Logistic regression vs multiple regression

Logistic regression is used to determine one dependent variable that can only have two outcomes, e.g. pass/fail, yes/no. Much like classification, it is best used in situations where the outcome is binary. The model can have one or more independent variables that it depends on. The model relies on these independent variables for a certain event to occur or not. If the model has three or more outcomes, it is called multinomial logistic regression.

Multiple linear regression models are used in situations where the user needs to find values of two or more dependent variables, the outcome of which can depend on any number of independent variables. The individual dependent variables can be binomial or multinomial, i.e. it could have just two outcomes or more than two.

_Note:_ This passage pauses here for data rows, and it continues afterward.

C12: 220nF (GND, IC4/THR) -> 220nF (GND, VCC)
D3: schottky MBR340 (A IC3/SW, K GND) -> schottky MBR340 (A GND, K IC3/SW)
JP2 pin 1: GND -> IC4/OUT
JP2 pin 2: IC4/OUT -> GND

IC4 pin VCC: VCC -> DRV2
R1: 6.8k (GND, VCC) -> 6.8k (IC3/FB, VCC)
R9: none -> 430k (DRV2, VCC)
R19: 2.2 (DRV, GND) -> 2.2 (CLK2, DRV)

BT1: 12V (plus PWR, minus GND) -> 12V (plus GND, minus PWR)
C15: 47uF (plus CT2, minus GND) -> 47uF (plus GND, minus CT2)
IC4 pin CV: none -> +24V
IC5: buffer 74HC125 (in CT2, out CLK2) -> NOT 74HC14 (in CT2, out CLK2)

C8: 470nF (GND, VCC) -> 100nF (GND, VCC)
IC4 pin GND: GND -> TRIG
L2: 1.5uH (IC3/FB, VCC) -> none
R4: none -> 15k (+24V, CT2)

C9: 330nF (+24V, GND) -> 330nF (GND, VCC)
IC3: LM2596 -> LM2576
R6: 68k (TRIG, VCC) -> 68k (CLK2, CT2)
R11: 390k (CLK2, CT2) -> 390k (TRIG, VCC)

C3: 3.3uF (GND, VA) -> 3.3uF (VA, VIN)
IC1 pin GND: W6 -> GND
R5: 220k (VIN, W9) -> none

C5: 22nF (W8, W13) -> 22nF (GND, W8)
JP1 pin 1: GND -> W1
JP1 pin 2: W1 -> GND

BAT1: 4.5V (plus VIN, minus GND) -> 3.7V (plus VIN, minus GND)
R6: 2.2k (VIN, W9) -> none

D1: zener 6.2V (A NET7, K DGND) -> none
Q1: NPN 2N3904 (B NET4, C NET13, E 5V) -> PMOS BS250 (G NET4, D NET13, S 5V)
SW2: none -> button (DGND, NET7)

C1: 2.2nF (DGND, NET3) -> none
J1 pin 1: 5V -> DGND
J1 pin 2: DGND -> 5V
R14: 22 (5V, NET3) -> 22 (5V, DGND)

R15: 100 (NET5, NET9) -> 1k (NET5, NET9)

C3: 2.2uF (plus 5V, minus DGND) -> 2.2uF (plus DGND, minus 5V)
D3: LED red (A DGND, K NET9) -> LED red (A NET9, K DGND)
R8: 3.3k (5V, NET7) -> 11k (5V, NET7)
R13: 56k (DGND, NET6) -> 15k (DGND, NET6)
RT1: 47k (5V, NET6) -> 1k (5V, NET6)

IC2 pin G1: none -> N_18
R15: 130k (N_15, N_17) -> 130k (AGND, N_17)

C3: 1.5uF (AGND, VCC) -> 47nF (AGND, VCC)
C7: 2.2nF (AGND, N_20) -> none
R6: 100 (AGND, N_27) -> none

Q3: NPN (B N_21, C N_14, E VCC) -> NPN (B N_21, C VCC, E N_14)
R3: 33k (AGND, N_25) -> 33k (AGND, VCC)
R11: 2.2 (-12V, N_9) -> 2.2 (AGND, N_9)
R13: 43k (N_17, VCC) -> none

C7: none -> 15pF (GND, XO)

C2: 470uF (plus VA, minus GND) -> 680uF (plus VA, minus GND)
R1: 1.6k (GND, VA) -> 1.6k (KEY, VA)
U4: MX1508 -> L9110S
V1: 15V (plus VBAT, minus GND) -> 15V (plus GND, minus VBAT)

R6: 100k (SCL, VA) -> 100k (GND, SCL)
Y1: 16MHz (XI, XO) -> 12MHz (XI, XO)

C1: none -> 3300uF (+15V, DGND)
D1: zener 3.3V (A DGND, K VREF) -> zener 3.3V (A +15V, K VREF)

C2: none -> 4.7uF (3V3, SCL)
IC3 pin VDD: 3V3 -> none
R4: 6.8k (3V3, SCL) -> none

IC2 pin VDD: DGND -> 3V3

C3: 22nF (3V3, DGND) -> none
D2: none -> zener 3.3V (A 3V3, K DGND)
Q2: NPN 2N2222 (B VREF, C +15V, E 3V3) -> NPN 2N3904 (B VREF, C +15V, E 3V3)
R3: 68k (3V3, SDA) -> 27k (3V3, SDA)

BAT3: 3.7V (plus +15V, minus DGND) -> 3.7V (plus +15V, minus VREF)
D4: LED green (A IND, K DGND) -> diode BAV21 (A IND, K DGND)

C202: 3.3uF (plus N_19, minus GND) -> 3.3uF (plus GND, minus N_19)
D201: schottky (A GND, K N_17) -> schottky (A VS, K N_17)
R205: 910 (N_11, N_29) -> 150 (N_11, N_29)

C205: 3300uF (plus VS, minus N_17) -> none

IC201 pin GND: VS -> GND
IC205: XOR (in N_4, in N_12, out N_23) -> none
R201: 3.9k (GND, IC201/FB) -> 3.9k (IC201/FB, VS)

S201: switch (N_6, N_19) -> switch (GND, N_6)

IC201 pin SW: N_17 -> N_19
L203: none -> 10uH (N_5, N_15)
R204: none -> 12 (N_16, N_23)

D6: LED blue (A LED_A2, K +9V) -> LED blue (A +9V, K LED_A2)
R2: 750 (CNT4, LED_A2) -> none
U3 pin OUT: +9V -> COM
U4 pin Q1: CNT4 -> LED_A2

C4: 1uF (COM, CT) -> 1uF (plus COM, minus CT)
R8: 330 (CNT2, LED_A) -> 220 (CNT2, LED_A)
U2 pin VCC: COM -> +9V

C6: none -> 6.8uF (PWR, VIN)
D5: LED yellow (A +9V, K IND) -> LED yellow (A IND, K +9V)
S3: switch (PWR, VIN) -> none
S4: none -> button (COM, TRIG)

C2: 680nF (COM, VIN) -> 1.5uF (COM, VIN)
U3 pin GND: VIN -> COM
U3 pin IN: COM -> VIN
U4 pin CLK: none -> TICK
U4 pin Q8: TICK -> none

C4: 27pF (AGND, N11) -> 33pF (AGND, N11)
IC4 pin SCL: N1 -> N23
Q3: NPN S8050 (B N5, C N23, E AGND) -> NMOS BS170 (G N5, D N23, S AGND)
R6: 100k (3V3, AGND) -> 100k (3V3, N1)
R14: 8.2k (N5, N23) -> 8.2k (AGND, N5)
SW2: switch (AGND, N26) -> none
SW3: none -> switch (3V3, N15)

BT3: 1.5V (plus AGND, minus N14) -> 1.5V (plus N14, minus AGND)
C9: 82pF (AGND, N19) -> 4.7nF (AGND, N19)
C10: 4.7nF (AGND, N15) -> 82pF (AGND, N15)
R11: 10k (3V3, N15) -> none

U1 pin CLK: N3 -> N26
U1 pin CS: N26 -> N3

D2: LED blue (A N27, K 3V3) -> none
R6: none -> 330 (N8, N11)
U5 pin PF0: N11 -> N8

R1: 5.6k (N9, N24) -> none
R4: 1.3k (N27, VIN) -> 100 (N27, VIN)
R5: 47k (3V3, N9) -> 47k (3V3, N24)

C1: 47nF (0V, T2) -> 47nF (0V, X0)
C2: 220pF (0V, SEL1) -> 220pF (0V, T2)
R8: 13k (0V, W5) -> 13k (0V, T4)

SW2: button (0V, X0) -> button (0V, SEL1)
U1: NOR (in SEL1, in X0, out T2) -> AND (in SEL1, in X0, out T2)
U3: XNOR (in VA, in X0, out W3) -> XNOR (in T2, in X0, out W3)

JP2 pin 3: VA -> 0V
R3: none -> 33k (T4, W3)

Logistic regression vs decision tree

Logistic regression divides a given dataset into two, assuming the plane is 2-dimensional. Examples could be yes/no, black/white, etc. Decision tree, on the other hand, divides the space into smaller areas akin to branches coming out of the main trunk. Depending upon the distribution of data, logistic regression could be seen as limiting whereas a decision tree could seem overly fitting. Selection of one or the other should be made after having a good understanding of the spread of data.

Logistic regression vs classification

Logistic regression in statistics can be thought of as a regression technique that helps a data scientist derive the probability of an event, depending upon one or more independent variables. The output variable, for a binomial logistic regression as an example, is a binary value that is derived based on a pre-configured precision-recall curve. 

Classification, on the other hand, is the task of predicting a discrete class label depending upon one or more discrete input variables. There is usually no precision-recall curve involved.